I have a couple of fields I am searching on.
On field one, the user selects "2"
On field two the user selects "1"
I am wanting to run this as a range query, so that the results that are returned are -1 to +1
eg. on field one the range would be 1,3 and on field 2 it would be 0,2
What I am wanting to do is sort the results so that the results that match both field 1 and field 2 are at the top, and the rest under it.
eg. where field one=2 and field two =1 would be at the top and the rest are not in any specific order,
note: I do need to end up sorting the results by distance, so that all the exact matching results are in distance order, then all the rest are ordered by distance.
I am sure I can do this with 2 queries, just trying to make it work in one query if at all possible to lighten the load.
Say your fields are 'a' and 'b', and the specified values are a=2 and b=1 (as in your example, except I've named the fields 'a' and 'b' instead of 'one' and 'two'). Here are the various terms of your query.
Range Query
This is the query for the range a±1 and b±1 where a=2 and b=1:
q=(and (range field=a[1,3]) (range field=b[0,2]))
Rank Expression
For your rank expression, compute a distance-based score using absolute value so that scores 'a' and 'b' can't cancel each other out (like a=3,b=0 would, for example):
expr.rank1=abs(a-2)+abs(b-1)
Sort by Rank
That defined a ranking expression named rank1, which we now want to sort by, starting with the lowest values ('0' means a=2,b=1):
sort=rank1 asc
Return the Rank
For debugging purposes, you may want return the ranking score:
return=rank1
Put all those terms together and you've got your query.
Further Potentially-Useful Things
If you want to get fancy and penalize things in a non-linear way, you can use exp.
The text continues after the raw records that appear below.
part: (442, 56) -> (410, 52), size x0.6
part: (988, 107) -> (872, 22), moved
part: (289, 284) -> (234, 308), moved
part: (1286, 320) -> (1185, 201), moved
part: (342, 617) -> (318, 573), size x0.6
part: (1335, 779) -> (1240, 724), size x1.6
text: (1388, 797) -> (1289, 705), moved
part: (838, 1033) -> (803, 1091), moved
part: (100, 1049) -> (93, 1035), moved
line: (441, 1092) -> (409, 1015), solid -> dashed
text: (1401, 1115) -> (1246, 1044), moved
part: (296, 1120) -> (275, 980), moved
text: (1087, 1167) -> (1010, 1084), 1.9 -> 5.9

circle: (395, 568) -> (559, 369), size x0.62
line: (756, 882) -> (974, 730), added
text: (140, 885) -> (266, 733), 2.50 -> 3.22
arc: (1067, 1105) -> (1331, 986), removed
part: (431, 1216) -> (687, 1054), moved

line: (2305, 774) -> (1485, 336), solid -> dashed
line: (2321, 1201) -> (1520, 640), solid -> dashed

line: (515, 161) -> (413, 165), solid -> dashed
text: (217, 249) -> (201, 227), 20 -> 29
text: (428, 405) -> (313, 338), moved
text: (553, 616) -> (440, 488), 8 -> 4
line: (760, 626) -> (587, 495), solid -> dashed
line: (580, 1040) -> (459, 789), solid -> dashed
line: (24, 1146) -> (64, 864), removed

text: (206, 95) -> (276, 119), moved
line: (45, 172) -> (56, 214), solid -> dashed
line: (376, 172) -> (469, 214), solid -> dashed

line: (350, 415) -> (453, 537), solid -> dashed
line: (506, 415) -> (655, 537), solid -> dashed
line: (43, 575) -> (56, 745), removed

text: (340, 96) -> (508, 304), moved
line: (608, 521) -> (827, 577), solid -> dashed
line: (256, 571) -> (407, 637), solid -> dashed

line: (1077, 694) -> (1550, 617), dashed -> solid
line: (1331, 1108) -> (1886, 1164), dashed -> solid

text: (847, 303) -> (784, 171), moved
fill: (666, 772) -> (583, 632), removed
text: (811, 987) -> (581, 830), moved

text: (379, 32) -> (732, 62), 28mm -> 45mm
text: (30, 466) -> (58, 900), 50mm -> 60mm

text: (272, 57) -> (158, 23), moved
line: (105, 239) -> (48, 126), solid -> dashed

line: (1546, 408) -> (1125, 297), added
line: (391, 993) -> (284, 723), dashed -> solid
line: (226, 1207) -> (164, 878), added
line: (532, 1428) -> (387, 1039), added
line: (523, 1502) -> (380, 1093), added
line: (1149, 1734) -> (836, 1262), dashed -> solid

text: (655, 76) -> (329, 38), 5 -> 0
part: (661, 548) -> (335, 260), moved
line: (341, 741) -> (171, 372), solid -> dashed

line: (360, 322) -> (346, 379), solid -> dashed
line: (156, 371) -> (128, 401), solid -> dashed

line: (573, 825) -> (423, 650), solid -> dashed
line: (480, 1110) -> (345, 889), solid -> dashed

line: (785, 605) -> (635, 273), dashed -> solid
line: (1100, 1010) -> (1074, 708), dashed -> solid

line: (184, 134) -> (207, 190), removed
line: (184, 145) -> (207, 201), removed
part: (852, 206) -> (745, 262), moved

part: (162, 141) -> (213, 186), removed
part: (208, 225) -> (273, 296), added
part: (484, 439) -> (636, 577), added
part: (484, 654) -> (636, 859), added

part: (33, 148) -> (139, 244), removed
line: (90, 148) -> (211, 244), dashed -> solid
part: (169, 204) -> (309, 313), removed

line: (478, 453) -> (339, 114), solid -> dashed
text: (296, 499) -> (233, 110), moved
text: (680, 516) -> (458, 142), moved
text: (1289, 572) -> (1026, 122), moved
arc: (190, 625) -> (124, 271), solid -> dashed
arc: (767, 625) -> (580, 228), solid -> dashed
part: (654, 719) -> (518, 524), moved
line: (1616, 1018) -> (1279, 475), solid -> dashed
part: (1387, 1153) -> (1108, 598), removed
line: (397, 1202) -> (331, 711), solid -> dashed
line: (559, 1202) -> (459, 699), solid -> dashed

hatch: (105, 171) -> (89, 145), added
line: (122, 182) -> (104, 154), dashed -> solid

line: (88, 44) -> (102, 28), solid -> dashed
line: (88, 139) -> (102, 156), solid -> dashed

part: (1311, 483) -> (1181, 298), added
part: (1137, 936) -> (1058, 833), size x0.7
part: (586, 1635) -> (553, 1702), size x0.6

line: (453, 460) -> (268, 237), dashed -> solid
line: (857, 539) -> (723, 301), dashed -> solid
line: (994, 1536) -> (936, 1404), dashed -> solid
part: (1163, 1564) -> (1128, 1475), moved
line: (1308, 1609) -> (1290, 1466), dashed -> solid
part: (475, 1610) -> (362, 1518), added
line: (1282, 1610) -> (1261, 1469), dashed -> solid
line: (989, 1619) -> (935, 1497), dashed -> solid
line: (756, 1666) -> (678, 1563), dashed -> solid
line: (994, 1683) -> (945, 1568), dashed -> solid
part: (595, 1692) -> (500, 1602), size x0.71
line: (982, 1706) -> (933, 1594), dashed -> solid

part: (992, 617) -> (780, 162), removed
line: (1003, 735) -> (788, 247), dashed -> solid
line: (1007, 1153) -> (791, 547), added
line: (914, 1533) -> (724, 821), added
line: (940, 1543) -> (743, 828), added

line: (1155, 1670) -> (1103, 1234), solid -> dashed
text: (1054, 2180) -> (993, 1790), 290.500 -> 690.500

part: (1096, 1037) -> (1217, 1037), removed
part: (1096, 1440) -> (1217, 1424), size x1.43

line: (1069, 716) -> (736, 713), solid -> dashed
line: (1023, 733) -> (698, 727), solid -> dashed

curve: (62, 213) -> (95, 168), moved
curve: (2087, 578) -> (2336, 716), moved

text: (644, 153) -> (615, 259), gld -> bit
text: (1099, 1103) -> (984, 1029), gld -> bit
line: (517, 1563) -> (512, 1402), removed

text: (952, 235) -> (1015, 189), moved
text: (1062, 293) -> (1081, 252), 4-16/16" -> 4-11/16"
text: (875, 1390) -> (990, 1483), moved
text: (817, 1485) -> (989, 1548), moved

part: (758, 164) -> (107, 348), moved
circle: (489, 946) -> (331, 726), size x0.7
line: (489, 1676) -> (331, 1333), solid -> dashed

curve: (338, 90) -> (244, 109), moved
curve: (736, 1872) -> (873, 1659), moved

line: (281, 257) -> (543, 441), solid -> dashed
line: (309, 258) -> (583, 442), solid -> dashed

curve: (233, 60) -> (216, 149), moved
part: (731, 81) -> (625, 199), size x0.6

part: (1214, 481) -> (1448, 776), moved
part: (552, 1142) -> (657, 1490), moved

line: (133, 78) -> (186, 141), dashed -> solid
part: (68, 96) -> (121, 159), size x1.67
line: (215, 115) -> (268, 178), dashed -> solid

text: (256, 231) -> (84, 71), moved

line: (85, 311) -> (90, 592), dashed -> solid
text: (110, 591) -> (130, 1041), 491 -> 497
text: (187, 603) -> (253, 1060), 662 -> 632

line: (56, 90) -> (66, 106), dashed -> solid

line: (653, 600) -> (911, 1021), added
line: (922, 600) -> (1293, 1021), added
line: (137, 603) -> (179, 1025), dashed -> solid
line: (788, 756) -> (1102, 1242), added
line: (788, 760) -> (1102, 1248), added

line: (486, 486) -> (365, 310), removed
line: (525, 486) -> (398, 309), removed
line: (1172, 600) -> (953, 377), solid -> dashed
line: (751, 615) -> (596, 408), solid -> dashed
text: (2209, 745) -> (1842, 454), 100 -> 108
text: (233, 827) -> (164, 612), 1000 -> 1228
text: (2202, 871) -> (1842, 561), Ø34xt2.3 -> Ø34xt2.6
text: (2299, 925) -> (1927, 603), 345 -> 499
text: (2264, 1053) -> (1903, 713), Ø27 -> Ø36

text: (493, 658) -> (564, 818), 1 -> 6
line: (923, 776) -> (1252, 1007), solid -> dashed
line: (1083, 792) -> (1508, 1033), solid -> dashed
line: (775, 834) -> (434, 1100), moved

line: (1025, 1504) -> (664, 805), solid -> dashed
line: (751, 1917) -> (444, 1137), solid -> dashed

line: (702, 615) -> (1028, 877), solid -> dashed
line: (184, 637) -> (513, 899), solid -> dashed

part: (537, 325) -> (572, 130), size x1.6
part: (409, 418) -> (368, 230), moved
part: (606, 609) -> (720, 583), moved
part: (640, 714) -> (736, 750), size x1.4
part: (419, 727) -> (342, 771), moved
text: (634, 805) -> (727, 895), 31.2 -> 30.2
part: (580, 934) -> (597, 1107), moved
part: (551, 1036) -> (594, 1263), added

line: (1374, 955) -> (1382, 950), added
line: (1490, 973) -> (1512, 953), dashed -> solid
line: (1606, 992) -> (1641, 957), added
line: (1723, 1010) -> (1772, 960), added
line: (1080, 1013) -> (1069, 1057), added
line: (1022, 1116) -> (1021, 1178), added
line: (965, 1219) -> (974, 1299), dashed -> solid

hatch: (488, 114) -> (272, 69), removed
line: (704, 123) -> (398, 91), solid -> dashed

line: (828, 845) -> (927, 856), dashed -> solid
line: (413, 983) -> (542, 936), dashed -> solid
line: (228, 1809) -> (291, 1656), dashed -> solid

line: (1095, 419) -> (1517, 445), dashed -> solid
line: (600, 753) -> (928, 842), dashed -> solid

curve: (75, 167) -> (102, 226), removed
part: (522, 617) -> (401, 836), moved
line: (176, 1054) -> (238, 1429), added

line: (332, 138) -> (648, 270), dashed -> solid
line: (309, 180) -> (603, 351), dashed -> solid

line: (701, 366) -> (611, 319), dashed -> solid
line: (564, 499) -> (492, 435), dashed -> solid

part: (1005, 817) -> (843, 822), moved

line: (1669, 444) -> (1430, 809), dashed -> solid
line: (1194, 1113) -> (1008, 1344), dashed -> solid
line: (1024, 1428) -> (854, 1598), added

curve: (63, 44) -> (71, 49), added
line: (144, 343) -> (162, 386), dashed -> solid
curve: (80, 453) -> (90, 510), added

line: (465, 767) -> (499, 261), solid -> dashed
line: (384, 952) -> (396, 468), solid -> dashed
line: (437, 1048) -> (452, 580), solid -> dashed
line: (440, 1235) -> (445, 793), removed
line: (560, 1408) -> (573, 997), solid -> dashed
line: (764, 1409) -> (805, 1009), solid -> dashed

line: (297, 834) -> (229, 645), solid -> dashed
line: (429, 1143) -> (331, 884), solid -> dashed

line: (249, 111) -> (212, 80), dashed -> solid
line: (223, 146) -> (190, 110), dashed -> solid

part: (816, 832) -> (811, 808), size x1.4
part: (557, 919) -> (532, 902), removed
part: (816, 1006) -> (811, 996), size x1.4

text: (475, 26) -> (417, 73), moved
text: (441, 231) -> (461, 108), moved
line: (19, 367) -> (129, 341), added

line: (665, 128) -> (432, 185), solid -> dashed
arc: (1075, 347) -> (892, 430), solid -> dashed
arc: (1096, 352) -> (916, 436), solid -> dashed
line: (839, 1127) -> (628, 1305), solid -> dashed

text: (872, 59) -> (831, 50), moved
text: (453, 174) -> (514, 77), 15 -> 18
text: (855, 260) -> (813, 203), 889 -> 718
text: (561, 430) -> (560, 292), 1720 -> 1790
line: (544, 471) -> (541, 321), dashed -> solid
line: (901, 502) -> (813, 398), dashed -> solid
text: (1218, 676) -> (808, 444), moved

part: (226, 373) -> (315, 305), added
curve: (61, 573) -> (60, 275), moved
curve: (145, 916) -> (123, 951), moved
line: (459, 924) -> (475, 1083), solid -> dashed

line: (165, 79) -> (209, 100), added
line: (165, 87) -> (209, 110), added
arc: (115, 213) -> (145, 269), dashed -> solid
For example, if you want to differentiate between 'a' and 'b' both being off by 1 vs 'a' being an exact match and 'b' being off by 2 (eg a=3,b=2 will rank ahead of a=2,b=3 even though the previous ranker would give them both a score of 2):
expr.rank1=exp(abs(a-2))+exp(abs(b-1))
And you can use boolean logic and the ternary operator to detect and prefer certain results that meet certain criteria, eg to give a big boost when 'a' and 'b' are on-target, a smaller boost when 'a' or 'b' is on target, etc (since we're sorting in low-to-high, a boost in rank is actually achieved by adding less to the result):
((a==1&&b==2)?0:100)+((a==1||b==2)?0:1000)+abs(a-1)+abs(b-2)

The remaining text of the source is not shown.